Sink functions and cascalog taps

Jeroen van Dijk edited this page Jul 5, 2013 · 3 revisions

Cascalog provides two extra abstractions around taps: sink functions and cascalog taps. They can be useful if you need to write or read data that isn't directly readable by the available taps, or if you just want to remove redundant code around specific taps.

Sink functions

Sink functions can be used to add an extra step before sinking to a tap. E.g. this is the original sink function posted on the mailing list by Nathan:

(defn count-stdout [sq] 
  [(stdout) 
   (<- [?count] 
       (sq :>> (get-out-fields sq)) 
       (c/count ?count))] ) 
 
(?<- count-stdout 
  [?person ?age ?gender] 
  (age ?person ?age) 
  (gender ?person ?gender))

Instead of outputting the fields in the query count-stdout will actually output the number of rows in the dataset (?count).

The possibilities of what you do with this is only limited to what you can express in a single query. There is on important thing to keep in mind though.

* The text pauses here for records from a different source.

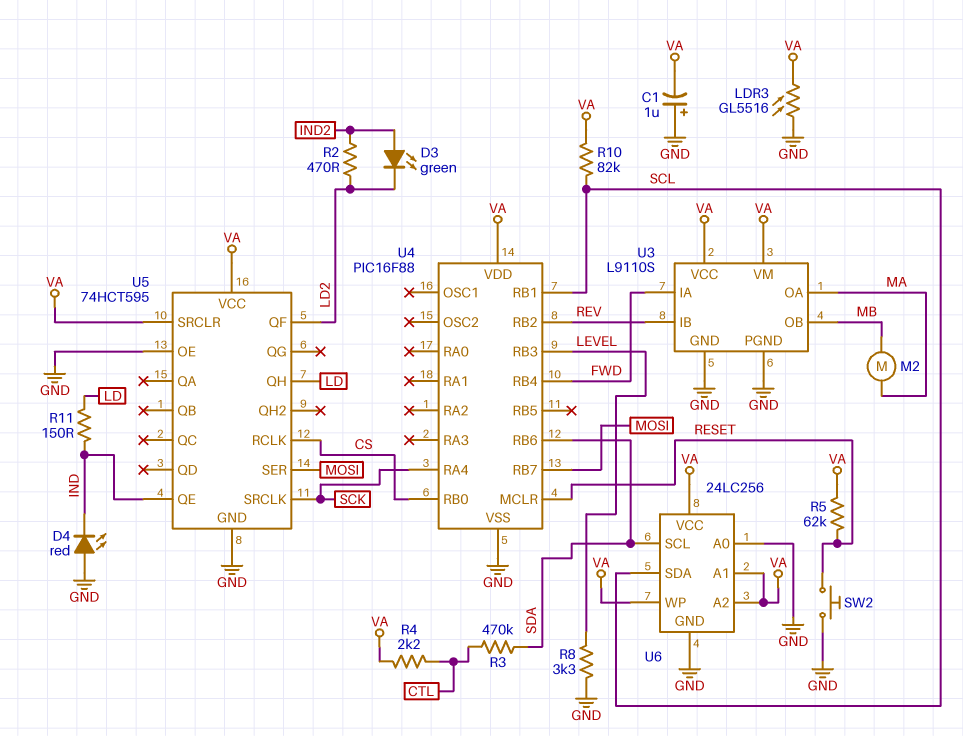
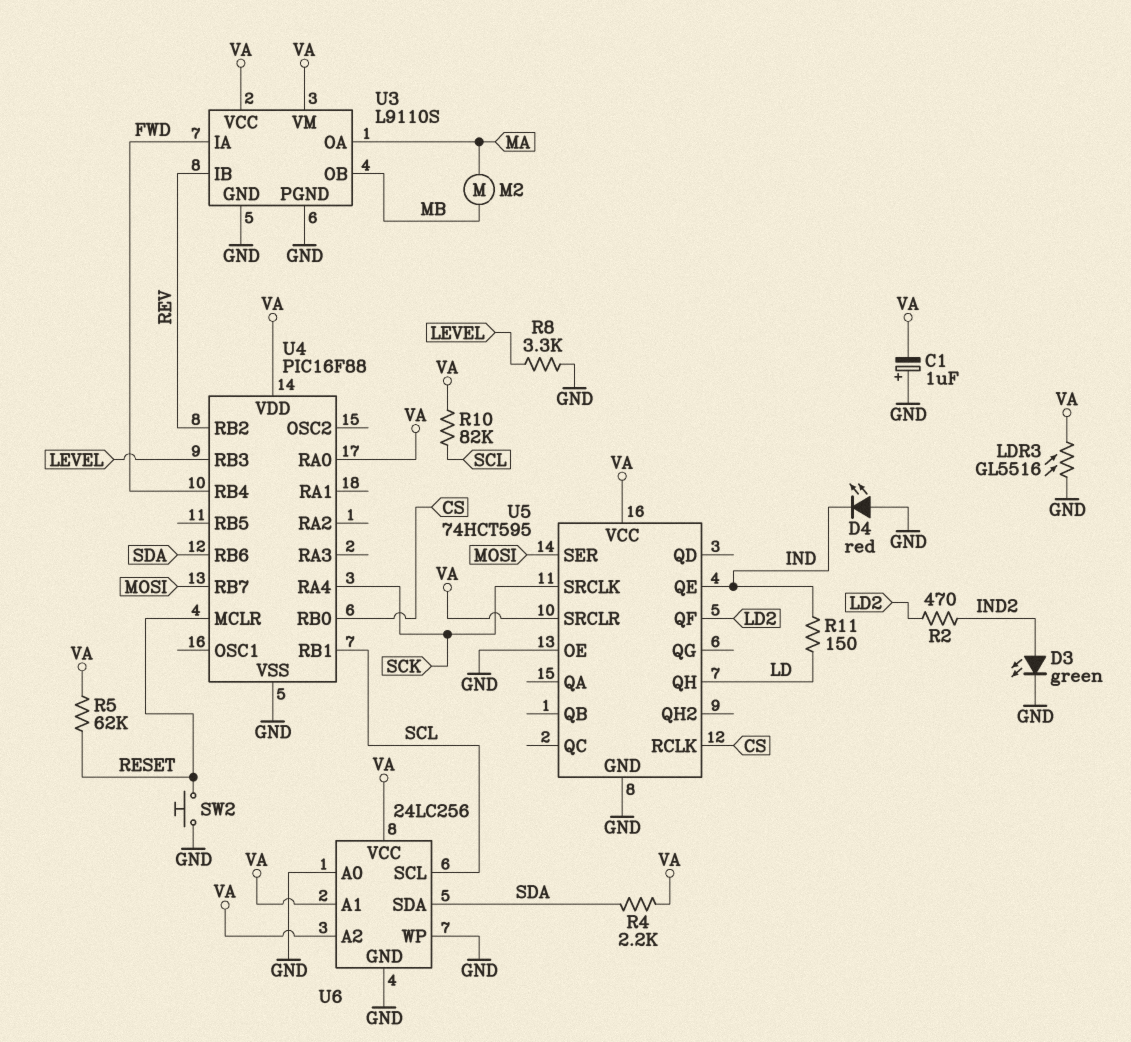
D3: LED green (A IND2, K LD2) -> LED green (A IND2, K GND)
R3: 470k (CTL, SDA) -> none
R4: 2.2k (CTL, VA) -> 2.2k (SDA, VA)
U4 pin RA0: none -> VA
U6 pin SCL: SDA -> SCL
U6 pin SDA: SCL -> SDA
U6 pin WP: VA -> GND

A sink function should return a vector with two values: a Cascading tap and a Cascalog query

E.g. if you want to use hfs-seqfile you have get the :sink field to get the underlying Cascading tap or it will not work:

(defn count-hfs-seqfile [sq] 
  [(:sink (hfs-seqfile "foo")) 
   (<- [?count] 
       (sq :>> (get-out-fields sq)) 
       (c/count ?count))])

For cascalog-taps created with the function cascalog-tap (discussed in the next section) this is a bit trickier. Cascalog-taps provided a sink function itself so in order to make it work we need to call this function and give the query as argument to this function. For this example I use the keyval-tap of Elephantdb that requires exactly such a construct (Note that this taps requires an extra ?key field):

(defn count-keyval-tap [sq] 
  ((:sink (keyval-tap "foo")) 
   (<- [?key ?count] 
       (sq :>> (get-out-fields sq)) 
       (identity "key" :> ?key)
       (c/count ?count))))

Now you understand how to use sink functions, it will be trivial to understand how use to cascalog-tap.

Cascalog taps

Cascalog taps are like sink functions with one important addition: source queries. This allows you to control the output of this tap. Think of it as serializers, if a sink function is a serializer, a source query can be used as deserializer. Here is a silly example. Say, for some unknown reason, all my seqfiles need to have a special string at the front of each row, and we don't want to think about this during the execution of other queries. The following would do this:

(defn custom-hfs-seqfile [path]
  (let [source-tap (<- [?field] ((hfs-seqfile path) _ ?field))
        sink-tap (fn [data] 
                   [(:sink (hfs-seqfile path))
                   (<- [?label ?field]
                     (data ?field)
                     (identity "my-label" :> ?label))])]
    (cascalog-tap source-tap sink-tap)))

We can write two simple queries to see what this does:

(?- (custom-hfs-seqfile "foo") [[1]])
(?- (stdout) (custom-hfs-seqfile "foo"))
;; RESULTS
;; -----------------------
;; 1
;; -----------------------

This seems like the behavior of a normal hfs-seqfile until we use the normal hfs-seqfile:

(?- (stdout) (hfs-seqfile "foo"))
;; RESULTS
;; -----------------------
;; my-label	1
;; -----------------------

By using cascalog-tap we have abstracted away the presence of the extra (serialization) step of adding and ignoring the extra field.